Когда мы говорим «отечественная история» — это и былины, и летописи, и фильмы Эйзенштейна, и «Раба любви» Н. Михалкова; первый в мировой практике вечер поэзии на стадионе в Лужниках — это тоже история.
Это был бы музей духовного поиска, назовем его условно «Маяковка». Сколько сделано нашими соотечественниками! Почему бы не утвердить звание «прораб духа» за подвижничество в отечественной культуре?
После обсуждения на совете Третьяковки я шел коридорами, свернул налево и остолбенел. За углом, прислонившись к стене, стоял Дягилев.
Он стоял, заложив руки в карманы, вполоборота, чтобы была видна парижская линия брюк-бананов, словно смоделированных Карденом. Он лупился на посетителей.
Он называл себя живописцем без картин, писателем без собраний, музыкантом без композиций. Нестеров писал о нем: «Дягилев — явление чисто русское, хотя и чрезвычайное. Спокон веков в отечестве нашем не переводились Дягилевы».
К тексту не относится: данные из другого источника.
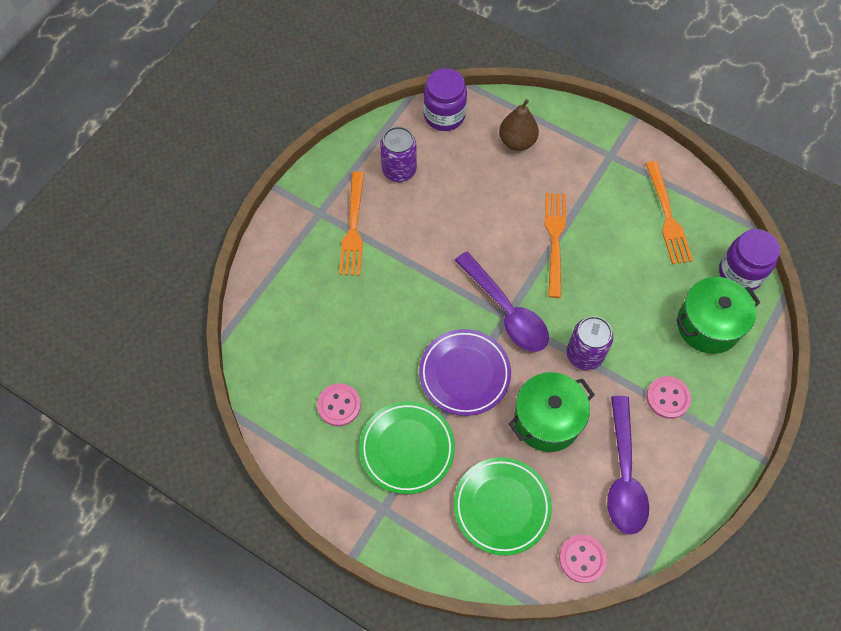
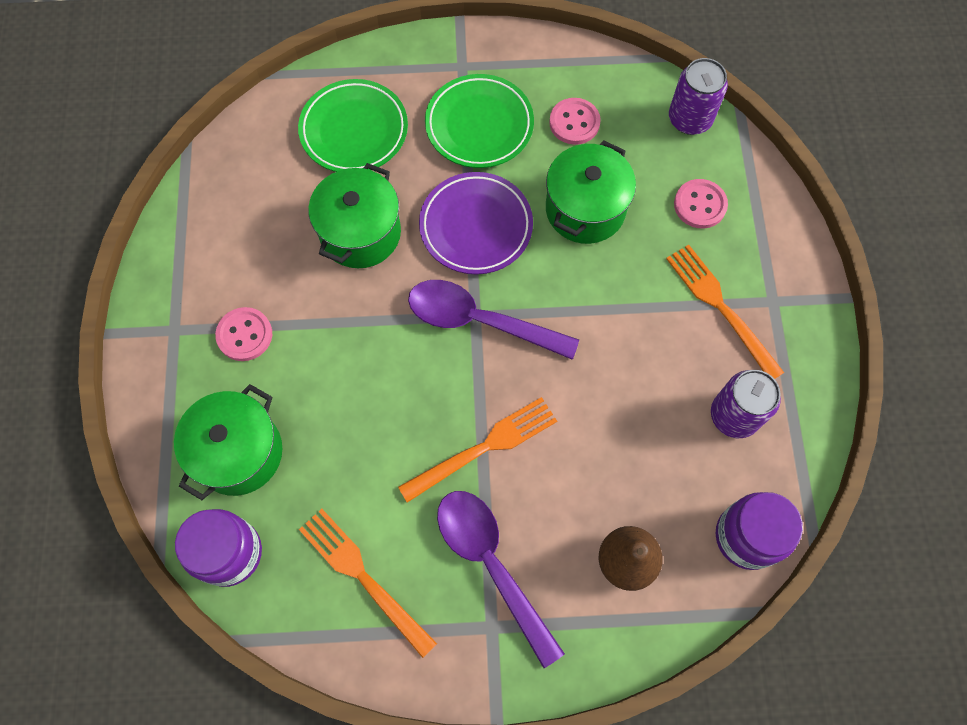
camera: 145 degrees right, 5 degrees up
(383, 339) = (585, 209): none -> green pot
(554, 239) = (484, 447): orange fork -> orange fork turned 90 degrees counterclockwise
(582, 559) = (251, 132): pink button -> pink button (700, 205)
(584, 354) = (363, 326): purple can -> purple can (689, 119)
(624, 475) = (251, 228): purple spoon -> purple spoon (491, 564)

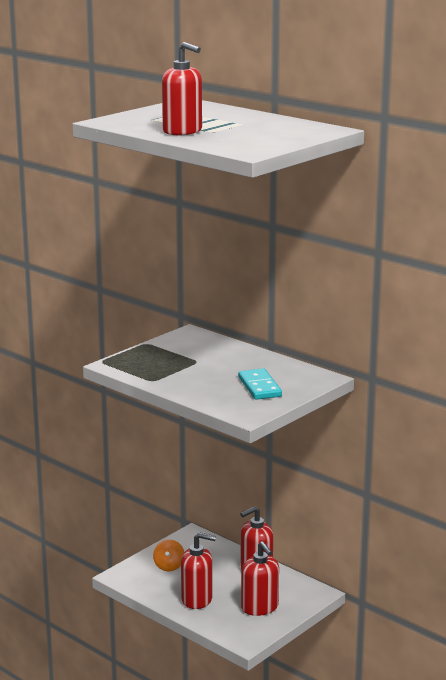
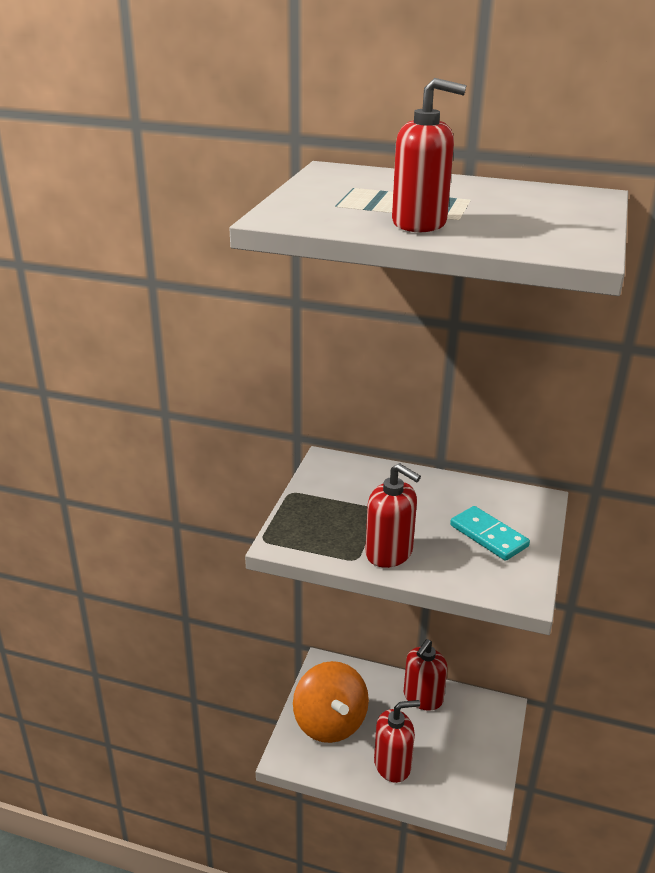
camera: 25 degrees left, 10 degrees up
(169, 566) = (330, 722): orange spinning top -> orange spinning top, size x2.10
(260, 607) = (463, 753): red soap dispenser -> red soap dispenser (389, 553)

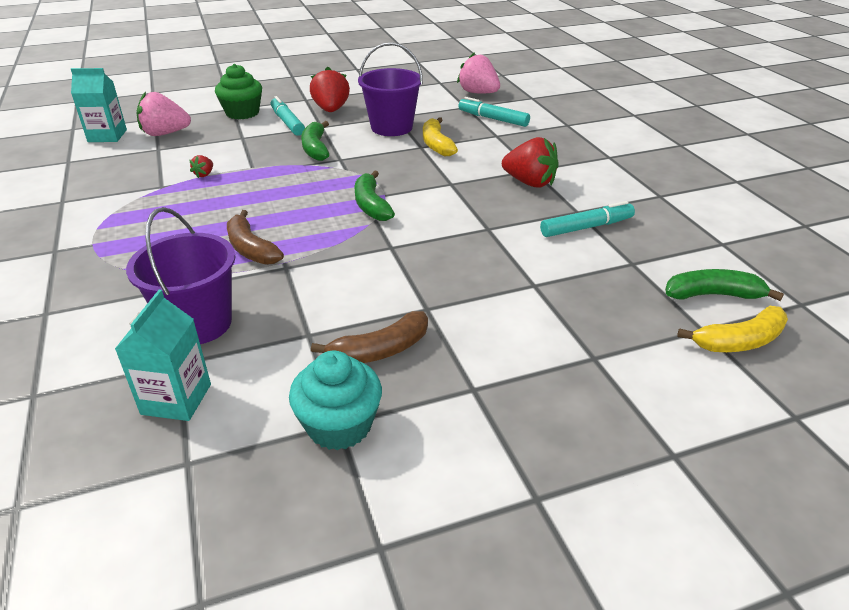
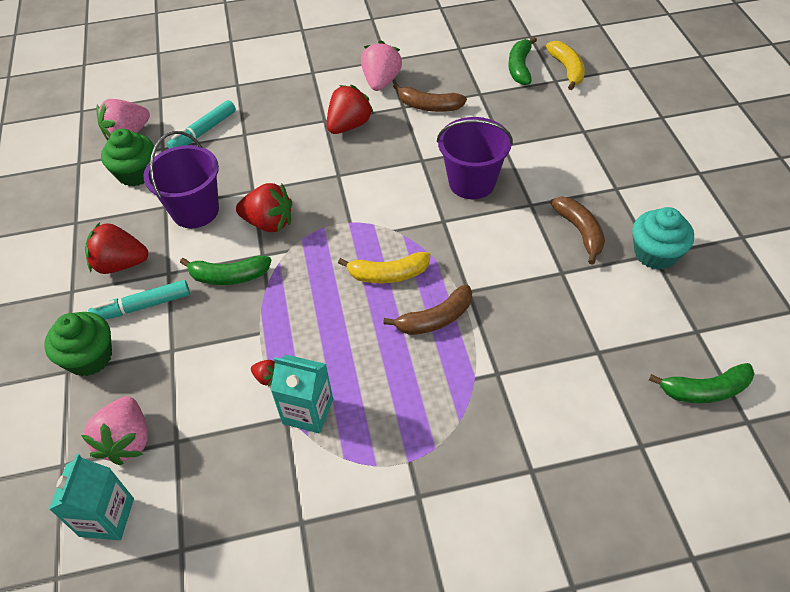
camera: 80 degrees left, 15 degrees up
(176, 399) = (638, 346): turquoise carton -> turquoise carton (308, 411)
(198, 324) = (549, 345): purple bucket -> purple bucket (472, 182)
(371, 205) = (368, 232): green banana -> green banana (704, 390)
(379, 157) = (269, 223): none -> red strawberry
(432, 102) = (136, 173): none -> green cupcake
(436, 144) = (251, 178): yellow banana -> yellow banana (388, 274)
(586, 227) = (428, 106): turquoise marker -> brown banana
(615, 195) = (381, 82): none -> pink strawberry

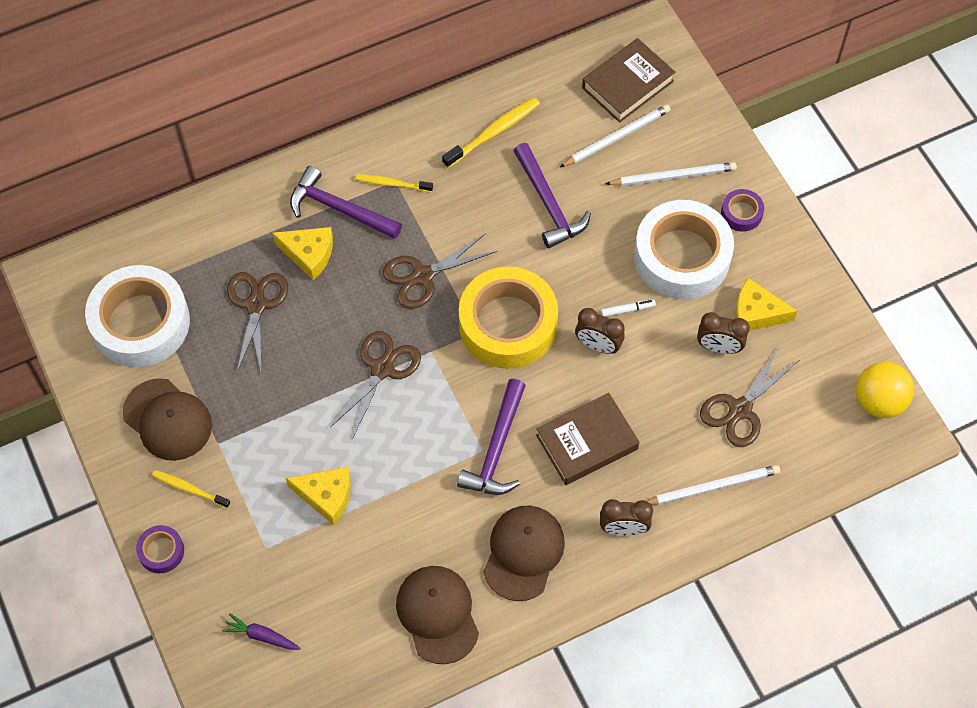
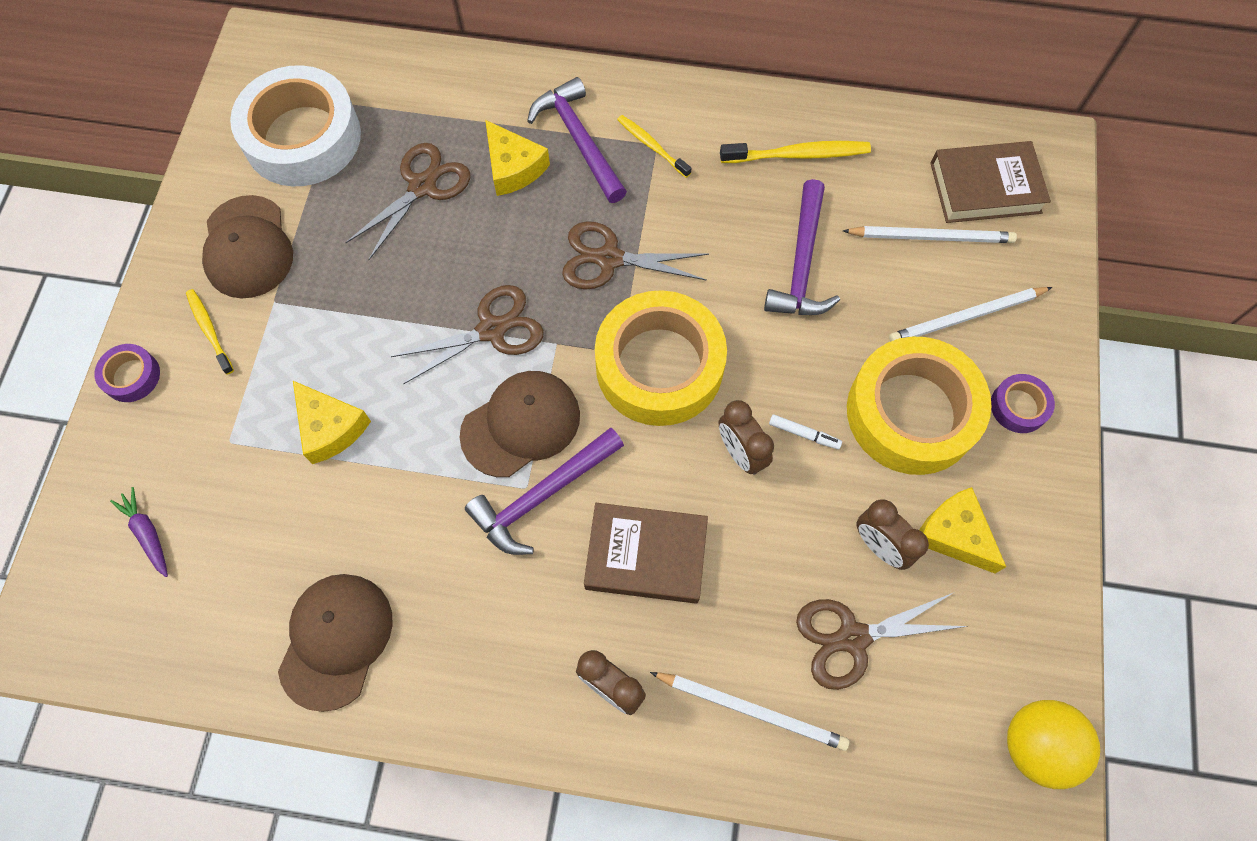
camera: 35 degrees right, 5 degrees up
(523, 553) = (480, 635): brown cap -> brown cap (521, 424)
(673, 176) = (966, 317): white pencil -> white pencil turned 135 degrees clockwise
(682, 256) = (911, 413): white tape -> yellow tape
Новгородский денди Серебряного века, лорнированный дядька нашего искусства, какую дьявольскую энергию таил он в себе! Обольститель, безумный игрок, сладострастник нюха, он основал «Мир искусства»; заломив цилиндр, вывел на орбиту Стравинского и Прокофьева. Он заказывал произведения не только им, но и Равелю, и Дебюсси, понукал, диктовал, направлял, вылетал в трубу, отбрехивался от гнусных газетных писак, искал новое, он первый привел в театр Пикассо, не говоря уже о декорациях Бенуа и Рериха. На заре века дягилевские сезоны околдовали Париж нашей творческой энергией. Когда Нижинский сказал, что он своим танцем хочет выразить теорию кубистов, интервьюер смекнул сразу, что это дягилевская штучка.
Дягилева, Дягилева не хватает нам всем сейчас!
Читатель узнал, конечно, портрет, который я описываю. Он принадлежит Русскому музею. Дягилев, прораб духа в новом — элегантном костюме-тройке, стоит там на фоне няни, как Есенина пишут на фоне березы. «Не матерью, но тульскою крестьянкой Еленой Кузиной я выкормлен», — писал другой петербуржец. Бакст, создавший портрет, понял это.